There is essentially a level of control over its citizens that the US government would need to cede to ever become compliant, but that it certainly never would.
That’s fine then. They’ll just have to deal with the consequences of chunks of the world with better privacy legislation cleaving away from the US, with the consequent loss of business. And, presumably, data, unless they want to go on a hacking spree.
Even that is not enough, as the US reserves the right to extraterritorial personal jurisdiction over companies on a case-by-case basis, depending on the nature of the company's dealings with the US and business interests in the US.
Yeah, you’d definitely have to be willing to close the US subsidiary in that situation.

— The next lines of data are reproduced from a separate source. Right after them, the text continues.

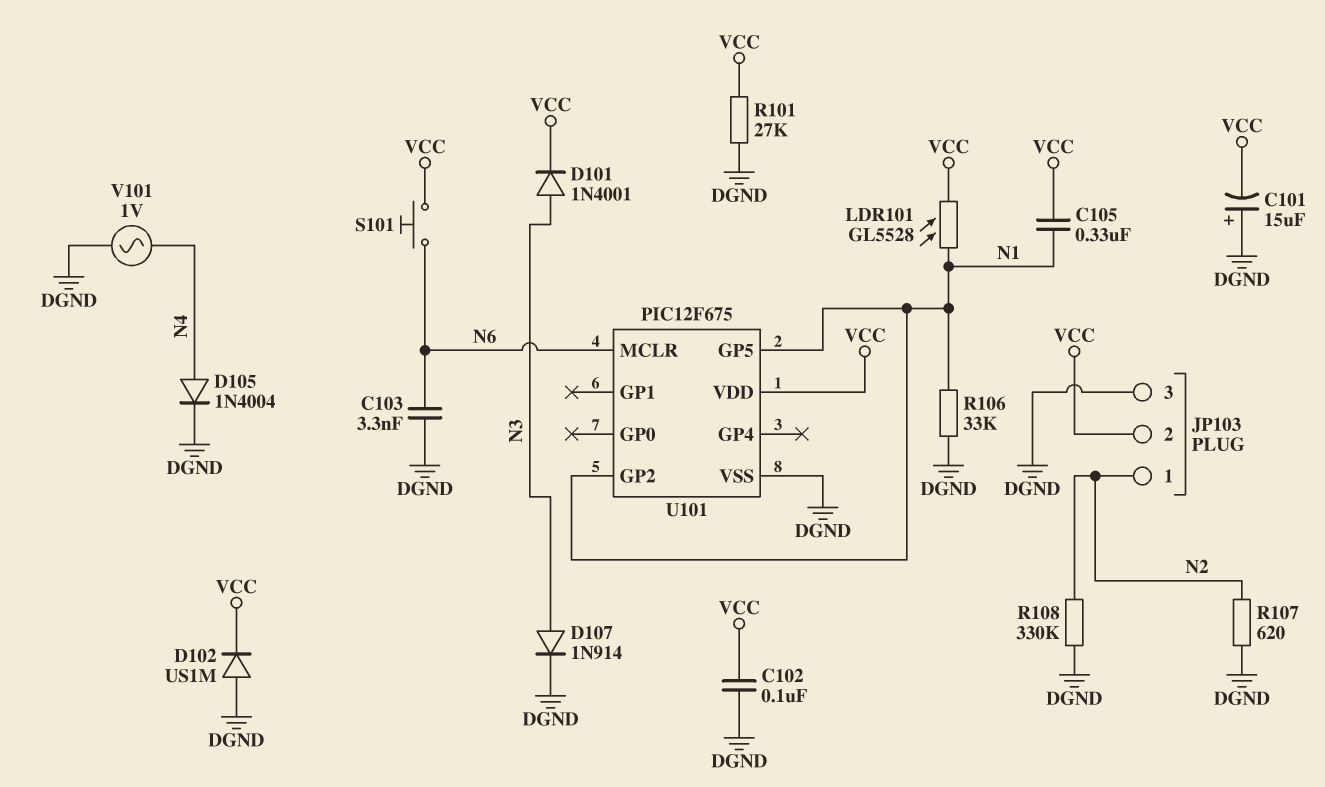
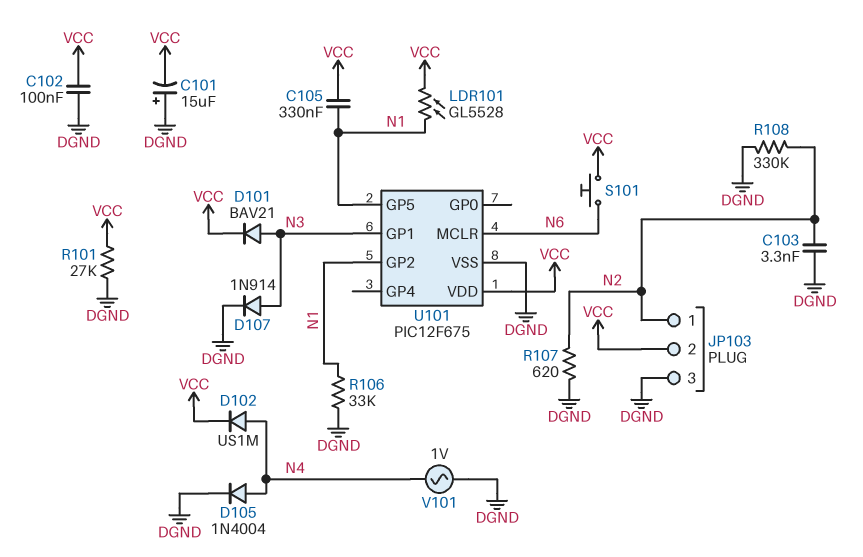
C103: 3.3nF (DGND, N6) -> 3.3nF (DGND, N2)
D101: diode 1N4001 (A N3, K VCC) -> diode BAV21 (A N3, K VCC)
D102: diode US1M (A DGND, K VCC) -> diode US1M (A N4, K VCC)
U101 pin GP1: none -> N3

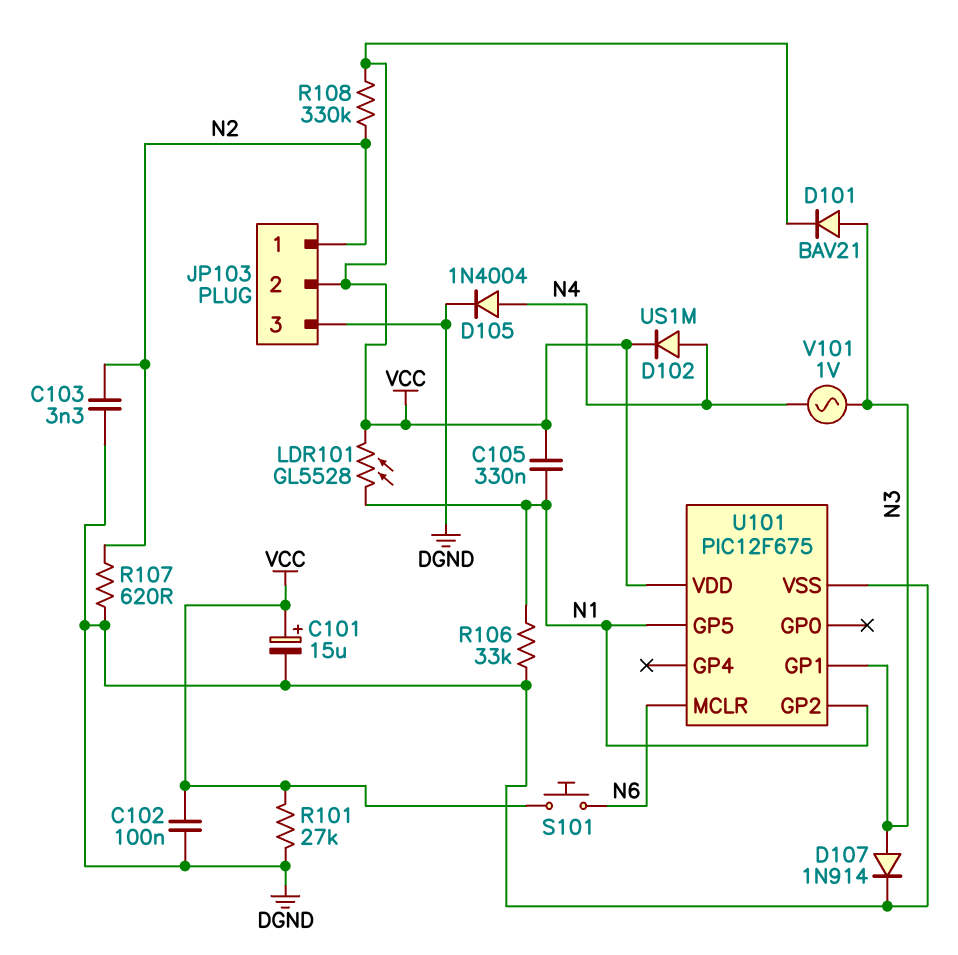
C101: 15uF (plus DGND, minus VCC) -> 15uF (plus VCC, minus DGND)
R108: 330k (DGND, N2) -> 330k (N2, VCC)
V101: AC 1V (DGND, N4) -> AC 1V (N3, N4)

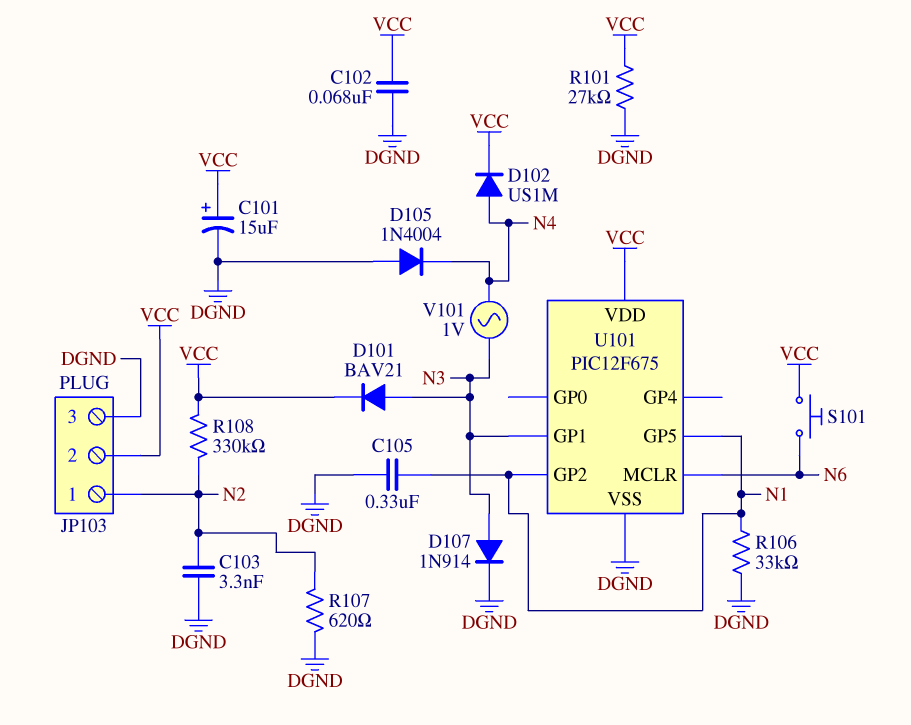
C102: 100nF (DGND, VCC) -> 68nF (DGND, VCC)
C105: 330nF (N1, VCC) -> 330nF (DGND, N1)
D105: diode 1N4004 (A N4, K DGND) -> diode 1N4004 (A DGND, K N4)
LDR101: GL5528 (N1, VCC) -> none

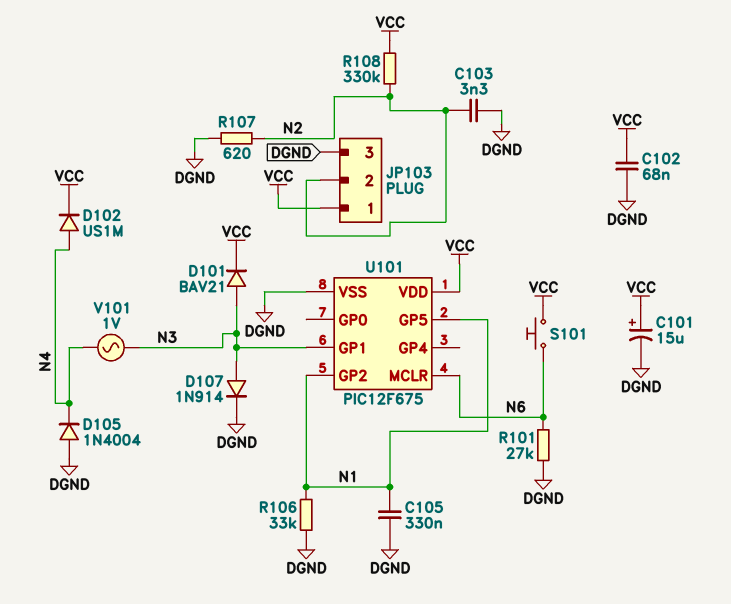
JP103 pin 1: N2 -> VCC
JP103 pin 2: VCC -> N2
R101: 27k (DGND, VCC) -> 27k (DGND, N6)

This is similar to the FATCA situation, where it’s extremely difficult for US citizens to get bank accounts in Europe.
(Edit: if you’re not aware: FATCA is a US law that forces non-US banks to provide info about US citizens banking with them on request to US authorities. The threat is the removal of US banking licenses for any subsidiaries of the bank’s owners. Rather than providing info to the US, most banks are taking the safer route of asking if a person is a US citizen up front, and refusing to open an account if they say yes.)
But why do you collect IP addresses, what's the point in doing so. Your services can most likely be configured to not log IP addresses, so simply turn it off?

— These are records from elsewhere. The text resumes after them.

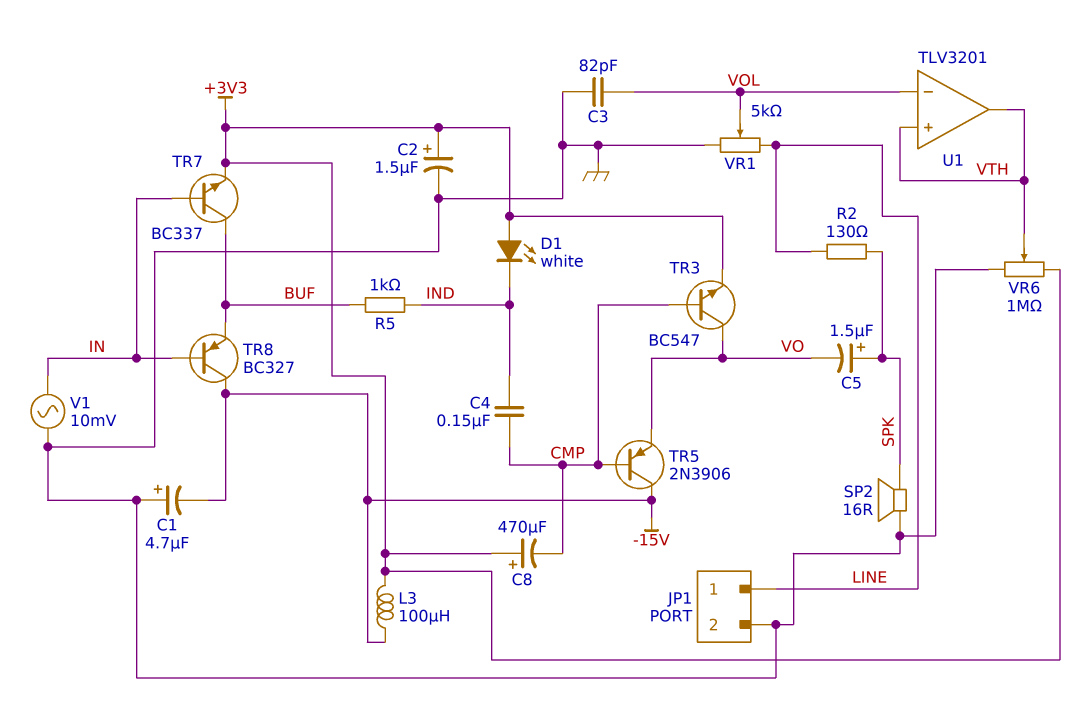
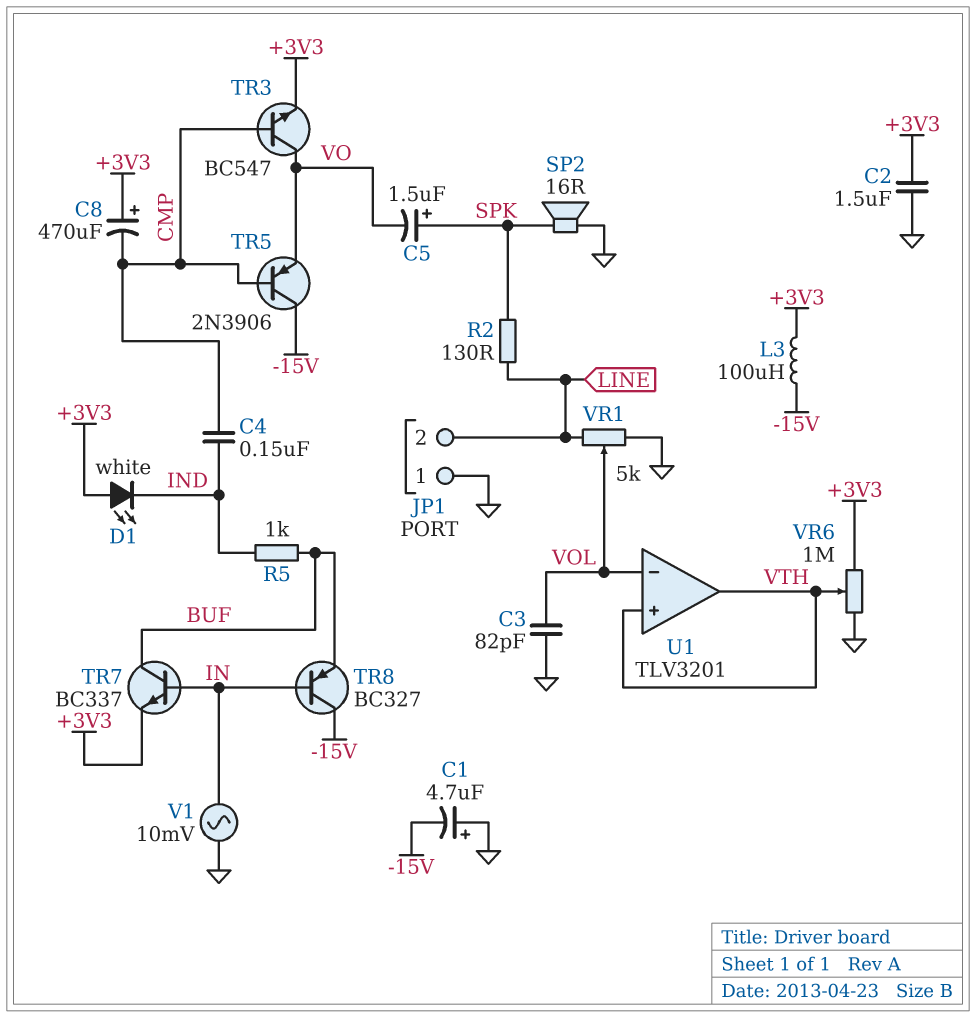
C2: 1.5uF (plus +3V3, minus GND) -> 1.5uF (+3V3, GND)
JP1 pin 1: LINE -> GND
JP1 pin 2: GND -> LINE

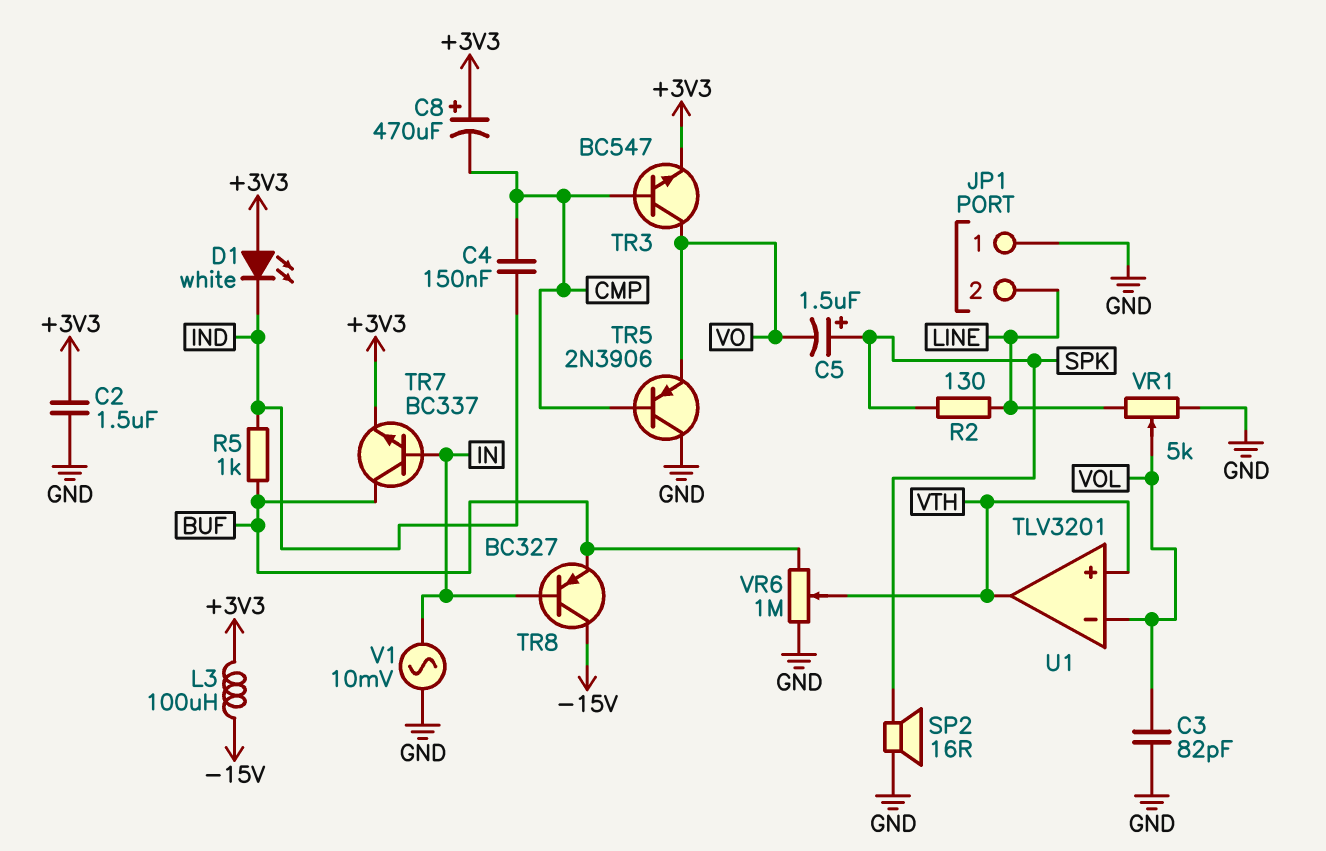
C1: 4.7uF (plus GND, minus -15V) -> none
TR5: PNP 2N3906 (B CMP, C -15V, E VO) -> PNP 2N3906 (B CMP, C GND, E VO)
VR6: 1M (+3V3, GND, wiper VTH) -> 1M (BUF, GND, wiper VTH)

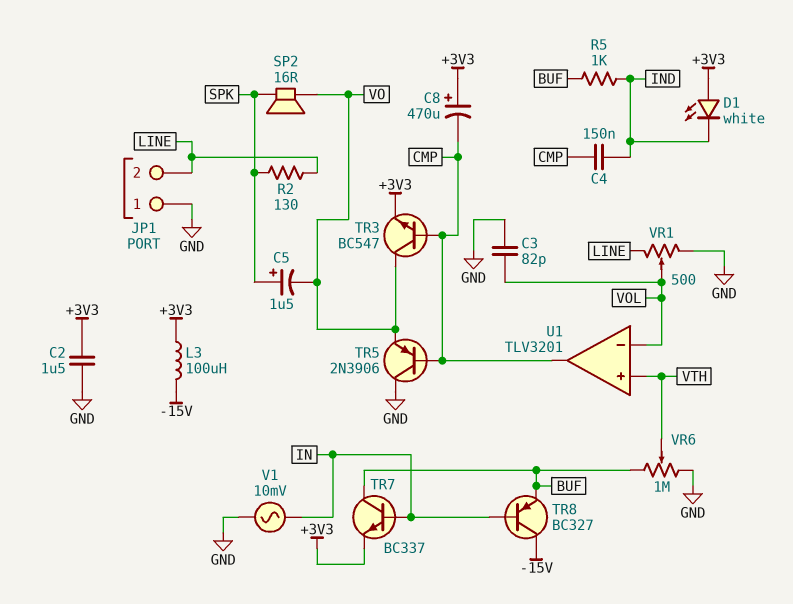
SP2: speaker 16R (GND, SPK) -> speaker 16R (SPK, VO)
U1 pin out: VTH -> CMP
VR1: 5k (GND, LINE, wiper VOL) -> 500 (GND, LINE, wiper VOL)

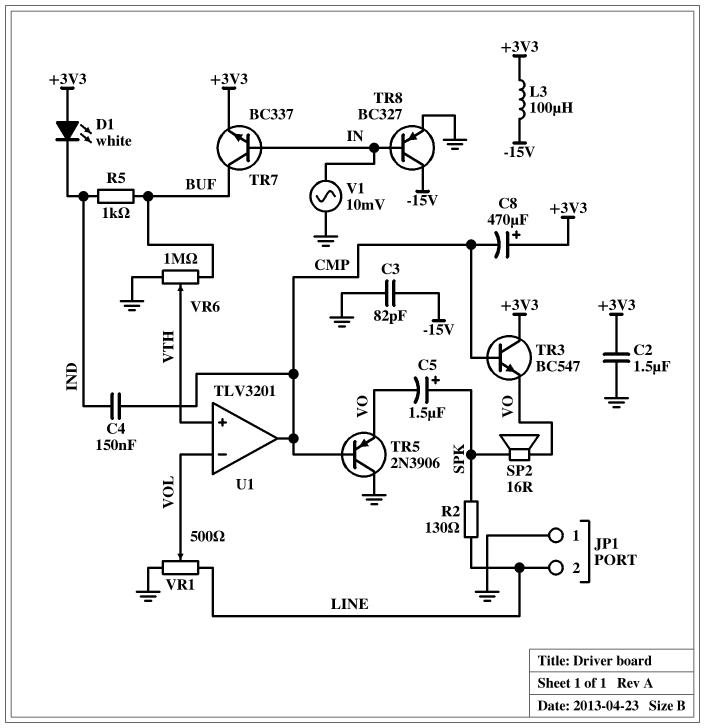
C3: 82pF (GND, VOL) -> 82pF (-15V, GND)
TR3: NPN BC547 (B CMP, C VO, E +3V3) -> NPN BC547 (B CMP, C +3V3, E VO)
TR8: PNP BC327 (B IN, C -15V, E BUF) -> PNP BC327 (B IN, C -15V, E GND)

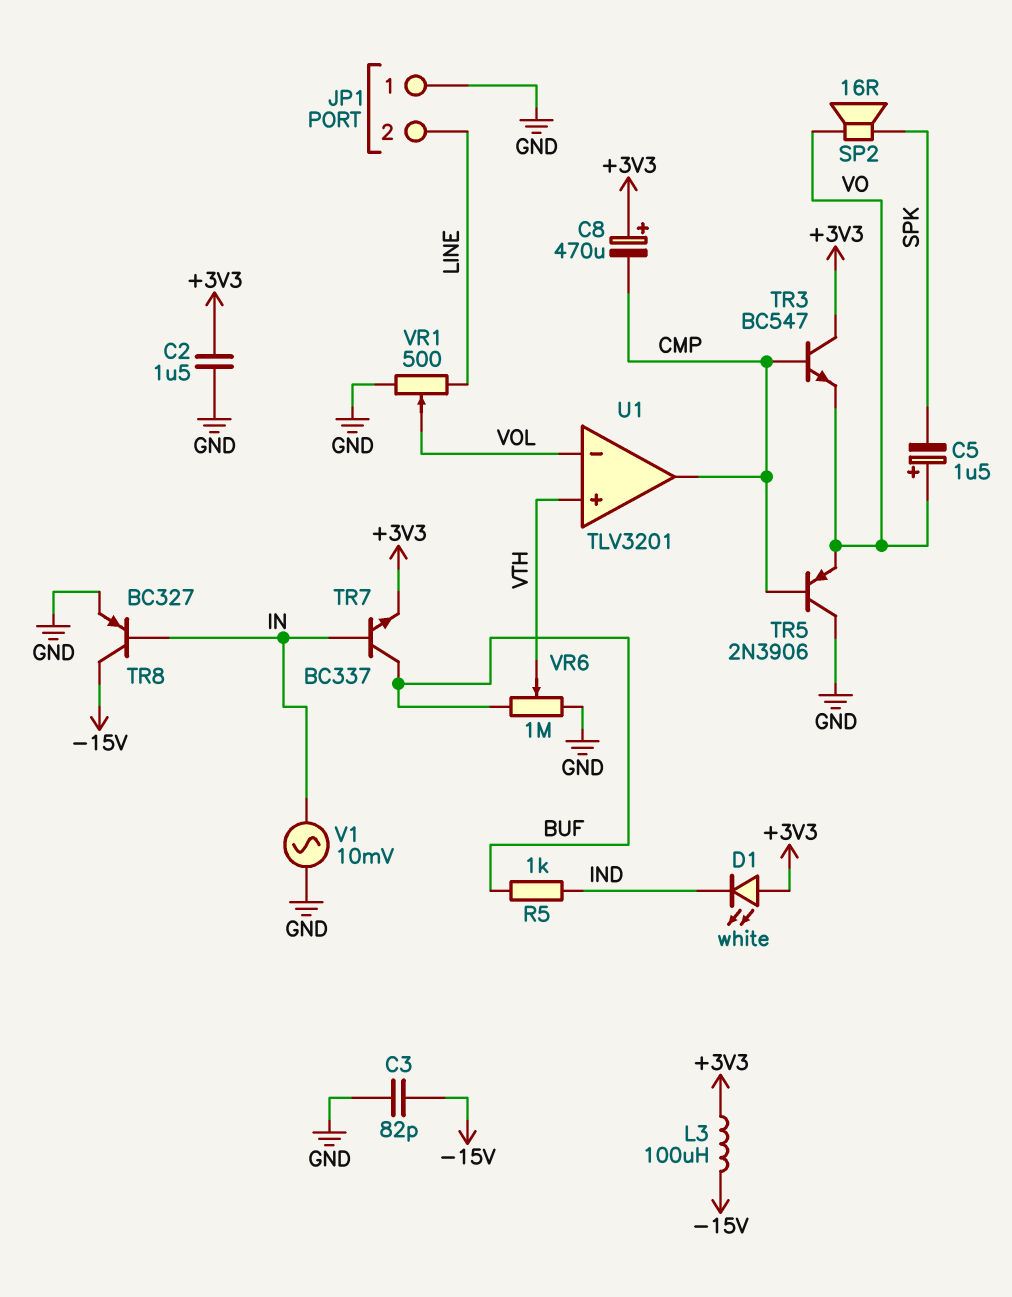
C4: 150nF (CMP, IND) -> none
C5: 1.5uF (plus SPK, minus VO) -> 1.5uF (plus VO, minus SPK)
R2: 130 (LINE, SPK) -> none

It truly saddens me that we're going this route. This pseudo fight for 'privacy' is frustrating and will only bring us closer to a splinternet situation.
> the data of European Internet users is therefore illegally transferred through this tool.
This isn't a devilish situation to me. We're talking about a tracking pixel, not healthcare records or trade secrets.
All that is because we aren't capable of fighting US big tech with innovation. Only with regulation. Appalling. Hopefully, Google finds a legal way around it.
You know where these tracking pixels are? Everywhere, doctors websites, ecommerce checkout pages,... - you can get a lot of very private information about someone by correlating these data points.
I believe the way around it would be to create an "full" EU subsidiary that stores the data within EU and cannot take directives from the U.S parent <- US gov. To be honest I'm really surprised that the stock market had no reaction to the recent Digital Markets Act and GDPR. Currently most of the U.S companies are in illegality. They need to restructure their business significantly. That being said I think EU is right. Why would we want our data shared with the U.S government?
I'm not sure that's really possible, is it? If your legal control over your subsidiary is sufficiently tight that your subsidiary cannot turn rogue on you (and if it doesn't turn rogue on you despite not having sufficiently close legal ties, you might effectively be forming an illegal cartel, wouldn't you?), it's presumably also sufficiently tight for the US government to act through those ties.